- Born: Katherine Mary Joseph Sheehy 28 April 1886 Loughmore, County Tipperary, United Kingdom of Great Britain and Ireland
- Died: 12 February 1938 (aged 51) Rathmines, Dublin, Republic of Ireland

= Kathleen Cruise O'Brien =

Irish suffragist, Irish language advocate, and teacher

Kathleen Cruise O'Brien (28 April 1886 – 12 February 1938) was an Irish suffragist, Irish language advocate, and teacher.

==Early life and family==
She was born Katherine Mary Joseph Sheehy in Loughmore, County Tipperary on 28 April 1886. She was the youngest child of David Sheehy and Elizabeth "Bessie" Sheehy (née McCoy). Her older siblings were Hanna, Mary, Margaret, Eugene and Richard. The year O'Brien was born, the family moved to Dublin after her father's election to the British parliament. Firstly the family lived in Drumcondra, and then 2 Belvedere Place. Her father was a leading member of the Irish Parliamentary Party and a close associate of John Dillon. Her uncle, Fr Eugene Sheehy, was known as the "land league priest". O'Brien attended Dominican convent school, Eccles Street, before going on to a girls' school in Amiens, France from 1906 to 1907 as an exchange student. The French girl she exchanged with, Andrée, went on to marry her nephew Owen Sheehy-Skeffington. O'Brien went on to study Irish at University College, St Stephen's Green, going on to further perfect her language skills on the Aran Islands, County Galway.

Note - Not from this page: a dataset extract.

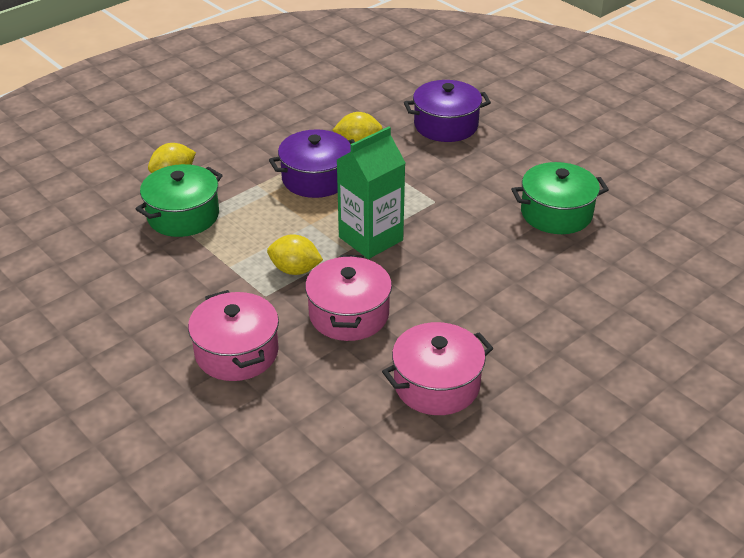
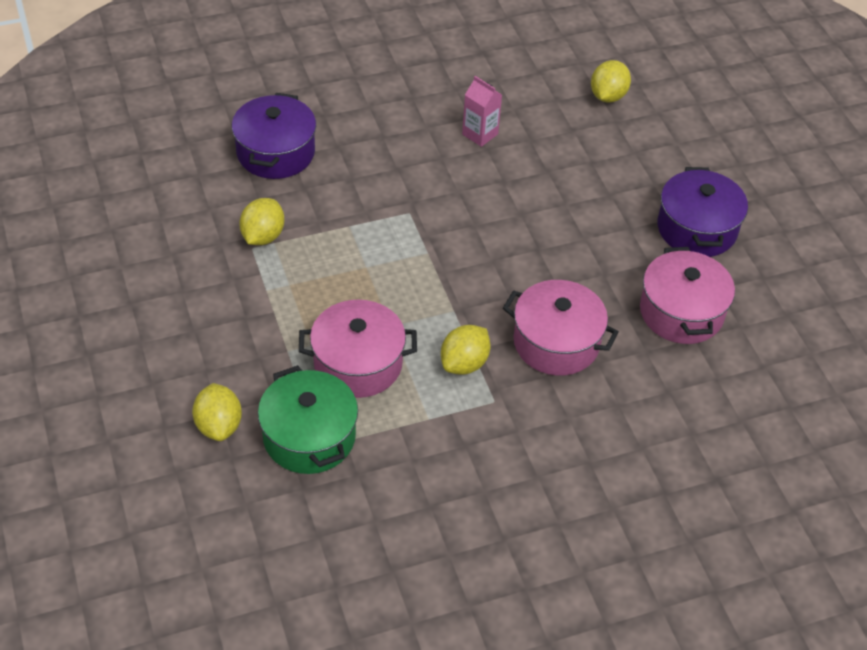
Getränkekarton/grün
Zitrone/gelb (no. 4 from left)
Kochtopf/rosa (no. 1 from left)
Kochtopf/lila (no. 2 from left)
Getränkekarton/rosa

O'Brien's mother held monthly salons at the family home from the late 1890s onwards. Many of the guest included friends of her brothers. James Joyce was a frequent visitor, and his biographer Richard Ellmann has speculated that Miss Ivors from The dead was modelled on O'Brien. This claim has been disputed.

==Career==
Along with her sister Hanna and Mary, O'Brien was a founding member of Irish Women's Franchise League in November 1908. She was an active member of the Young Ireland Branch (YIB) of the United Irish League (UIL) which was the only branch which admitted women. She served on the executive and was elected vice president in 1910.

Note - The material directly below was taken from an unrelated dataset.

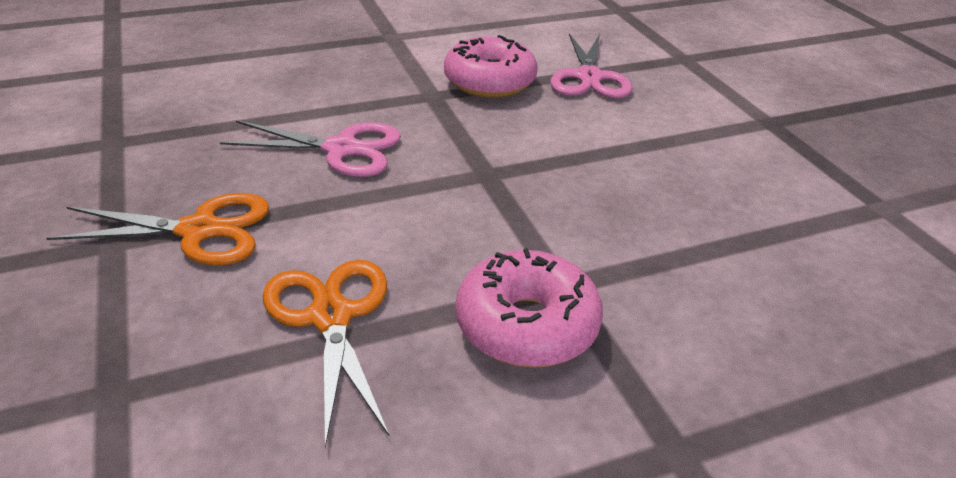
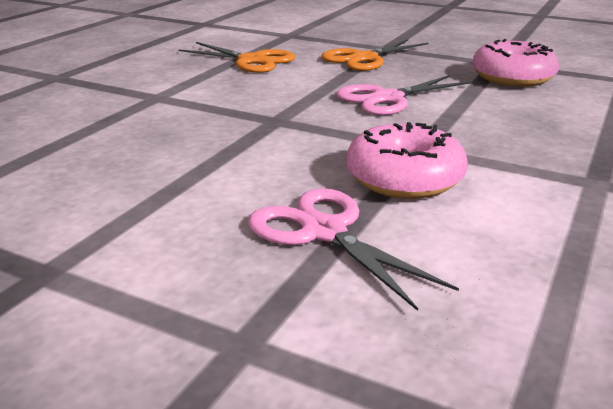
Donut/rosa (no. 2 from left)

On 1 October 1911 she married the journalist Francis Cruise O'Brien, who was a friend of her brothers from college. Her family strongly opposed the marriage, objecting to his politics, lack of career prospects and religious agnosticism. Only Hanna and her husband, Francis Sheehy Skeffington, supported the marriage. The couple lived at 44 Leinster Rd, Rathmines, and had one son, Conor Cruise O'Brien. O'Brien taught Irish at the Rathmines technical college part-time after her marriage. Under the name Caitlín Níc Shíothaigh, O'Brien wrote Irish textbooks, and developed an Irish language edition of Gregg shorthand in the 1920s. O'Brien wrote a number of plays, included Apartments, a one-act farce which was performed at the Abbey Theatre in September 1923 which she wrote under the name Fand O'Grady.

O'Brien's extended family were divided over supporting Britain in World War I, and convinced her husband not to make speeches in favour of recruiting into the army, especially as he was medically unfit to serve himself. O'Brien was the only one of her sisters not to be widowed in 1916, when all three of her brothers-in-law died: Bernard Culhane, Francis Sheehy Skeffington, and Tom Kettle.

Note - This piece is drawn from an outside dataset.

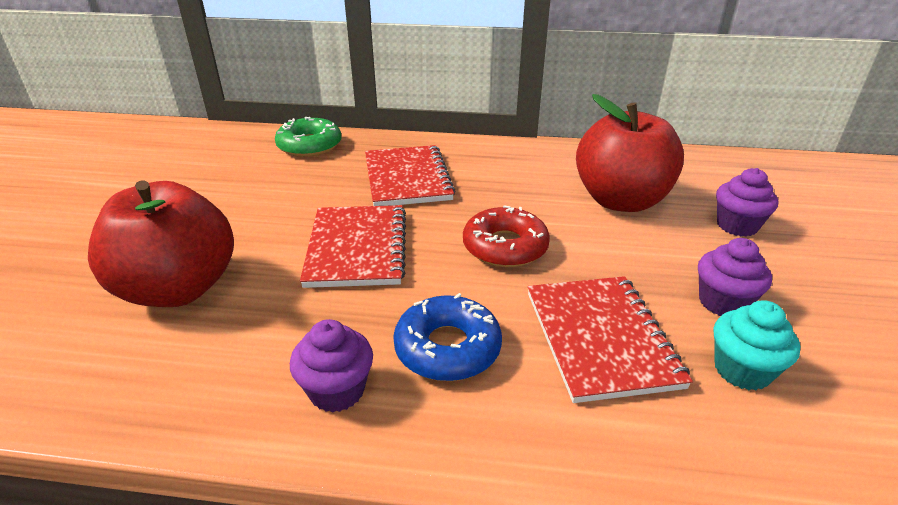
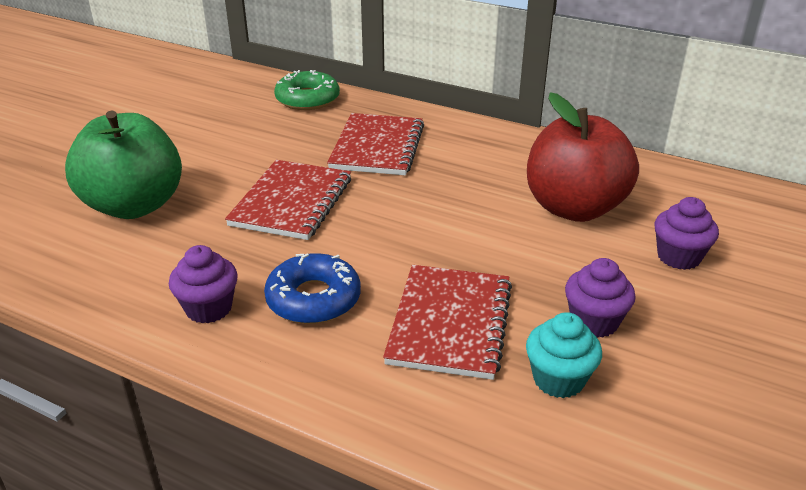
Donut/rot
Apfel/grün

O'Brien's husband died in December 1927, which led to her struggle financially and fall into debt with moneylenders. She worked full-time at the Rathmines School as well as superintending Irish annual state examinations in convent schools in the west of Ireland. Despite being a practising Catholic, and receiving a lot of pressure from clergy, O'Brien kept her son at the liberal Protestant school, Sandford Park School, her husband had selected for him.

O'Brien died at home, following a stroke, on 12 February 1938.